We found that information relating to people using the service's care and support needs was not readily available or accessible to staff.

The lack of training for staff in important areas meant that staff were not fully aware of people’s needs and could place people using the service at risk of inappropriate care.

The registered manager had employed the services of an external consultant to make improvements at the service.

19 June 2012

During a routine inspection

We spoke to three people who use the service. All told us they had been provided with information about the service when they moved in. One person told us they also found information about the service on the providers website on the internet.

They told us that staff respected their privacy, dignity and independence.

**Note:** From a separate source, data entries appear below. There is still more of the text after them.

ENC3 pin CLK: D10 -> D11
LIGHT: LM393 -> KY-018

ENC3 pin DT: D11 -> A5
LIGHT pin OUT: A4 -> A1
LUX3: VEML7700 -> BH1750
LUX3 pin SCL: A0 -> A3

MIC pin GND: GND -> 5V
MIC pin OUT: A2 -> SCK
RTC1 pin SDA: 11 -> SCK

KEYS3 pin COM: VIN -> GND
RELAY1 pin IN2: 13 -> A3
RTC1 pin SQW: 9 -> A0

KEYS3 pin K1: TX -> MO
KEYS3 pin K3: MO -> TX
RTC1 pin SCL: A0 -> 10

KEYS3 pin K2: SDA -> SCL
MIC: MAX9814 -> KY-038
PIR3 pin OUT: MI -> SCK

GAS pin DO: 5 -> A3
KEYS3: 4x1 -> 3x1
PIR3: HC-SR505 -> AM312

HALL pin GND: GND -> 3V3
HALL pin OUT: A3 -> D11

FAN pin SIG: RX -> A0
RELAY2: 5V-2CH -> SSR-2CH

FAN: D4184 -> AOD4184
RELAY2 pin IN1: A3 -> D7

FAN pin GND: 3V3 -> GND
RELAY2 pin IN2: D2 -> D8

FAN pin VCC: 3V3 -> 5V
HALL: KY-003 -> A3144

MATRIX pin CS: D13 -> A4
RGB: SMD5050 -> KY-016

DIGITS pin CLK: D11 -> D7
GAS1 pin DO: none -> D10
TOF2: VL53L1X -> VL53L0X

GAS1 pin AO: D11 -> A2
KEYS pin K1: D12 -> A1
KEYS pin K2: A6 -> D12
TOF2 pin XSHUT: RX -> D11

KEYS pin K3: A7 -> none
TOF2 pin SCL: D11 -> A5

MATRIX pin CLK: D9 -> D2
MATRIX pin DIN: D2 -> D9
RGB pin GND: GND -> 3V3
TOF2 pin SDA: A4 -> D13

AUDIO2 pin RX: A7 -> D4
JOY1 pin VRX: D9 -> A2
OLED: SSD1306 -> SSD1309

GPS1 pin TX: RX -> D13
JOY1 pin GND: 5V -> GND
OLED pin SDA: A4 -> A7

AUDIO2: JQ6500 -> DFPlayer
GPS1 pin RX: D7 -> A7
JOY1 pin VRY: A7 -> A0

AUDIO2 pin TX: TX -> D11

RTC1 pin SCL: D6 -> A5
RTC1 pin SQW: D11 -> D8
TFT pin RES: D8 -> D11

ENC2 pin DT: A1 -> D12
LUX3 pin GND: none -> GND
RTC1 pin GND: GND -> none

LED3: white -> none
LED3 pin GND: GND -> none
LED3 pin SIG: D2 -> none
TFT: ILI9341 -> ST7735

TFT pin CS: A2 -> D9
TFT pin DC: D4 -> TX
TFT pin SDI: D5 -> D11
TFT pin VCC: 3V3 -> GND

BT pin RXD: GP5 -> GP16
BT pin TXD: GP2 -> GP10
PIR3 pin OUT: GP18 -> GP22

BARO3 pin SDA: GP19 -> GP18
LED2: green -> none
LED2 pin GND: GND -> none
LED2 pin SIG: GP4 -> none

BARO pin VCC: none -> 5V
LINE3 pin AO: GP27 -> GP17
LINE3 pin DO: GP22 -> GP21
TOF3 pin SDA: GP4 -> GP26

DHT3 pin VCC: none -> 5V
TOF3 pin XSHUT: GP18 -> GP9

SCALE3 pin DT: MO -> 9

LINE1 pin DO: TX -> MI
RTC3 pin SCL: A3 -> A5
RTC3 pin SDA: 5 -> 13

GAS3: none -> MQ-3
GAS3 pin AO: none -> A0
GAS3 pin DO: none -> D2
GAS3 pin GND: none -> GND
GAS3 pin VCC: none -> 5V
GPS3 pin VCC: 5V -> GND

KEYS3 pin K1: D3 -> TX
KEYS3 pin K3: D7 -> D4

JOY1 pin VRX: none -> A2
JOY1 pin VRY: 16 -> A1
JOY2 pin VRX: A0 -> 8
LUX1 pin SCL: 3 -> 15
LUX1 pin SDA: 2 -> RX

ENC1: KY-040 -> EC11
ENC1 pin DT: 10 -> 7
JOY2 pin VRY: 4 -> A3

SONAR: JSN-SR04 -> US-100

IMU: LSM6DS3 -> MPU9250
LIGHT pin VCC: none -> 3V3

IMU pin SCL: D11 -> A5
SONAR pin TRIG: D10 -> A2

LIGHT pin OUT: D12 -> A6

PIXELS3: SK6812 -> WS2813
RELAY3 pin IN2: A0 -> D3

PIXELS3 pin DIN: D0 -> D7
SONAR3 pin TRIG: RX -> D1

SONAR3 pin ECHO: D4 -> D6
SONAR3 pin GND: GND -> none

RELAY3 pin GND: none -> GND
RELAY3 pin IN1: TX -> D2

Two people told us that they had filled in satisfaction surveys and handed these back to the provider.

Two people told us they had care plans and risk assessments and had been involved in drawing them up with their care coordinators and the registered manager.

All of the people we spoke to told us they purchased their own food and cooked for themselves. They told us this arrangement suited them. They told us they had access to the kitchen any time day or night to cook meals, prepare snacks or make hot or cold drinks. They also had fridges in their rooms where they kept a selection of drinks and snacks.

All of the people who use the service told us that they felt they could talk to staff, staff were freindly and staff listened to them.

5 September 2011

During a routine inspection

We spoke to two people who use the service. They told us that staff treated them with respect and dignity and their privacy was always respected. They told us they had care plans and knew what support to expect from staff. They told us there was always staff around when they needed them.

We spoke to a care manager for two people who use the service. They told us that they had no concerns about the care and support provided at the service and they had received positive feedback from their clients about the service. They told us that their clients had made significant improvements since they moved there. There was good communication between the service and their team.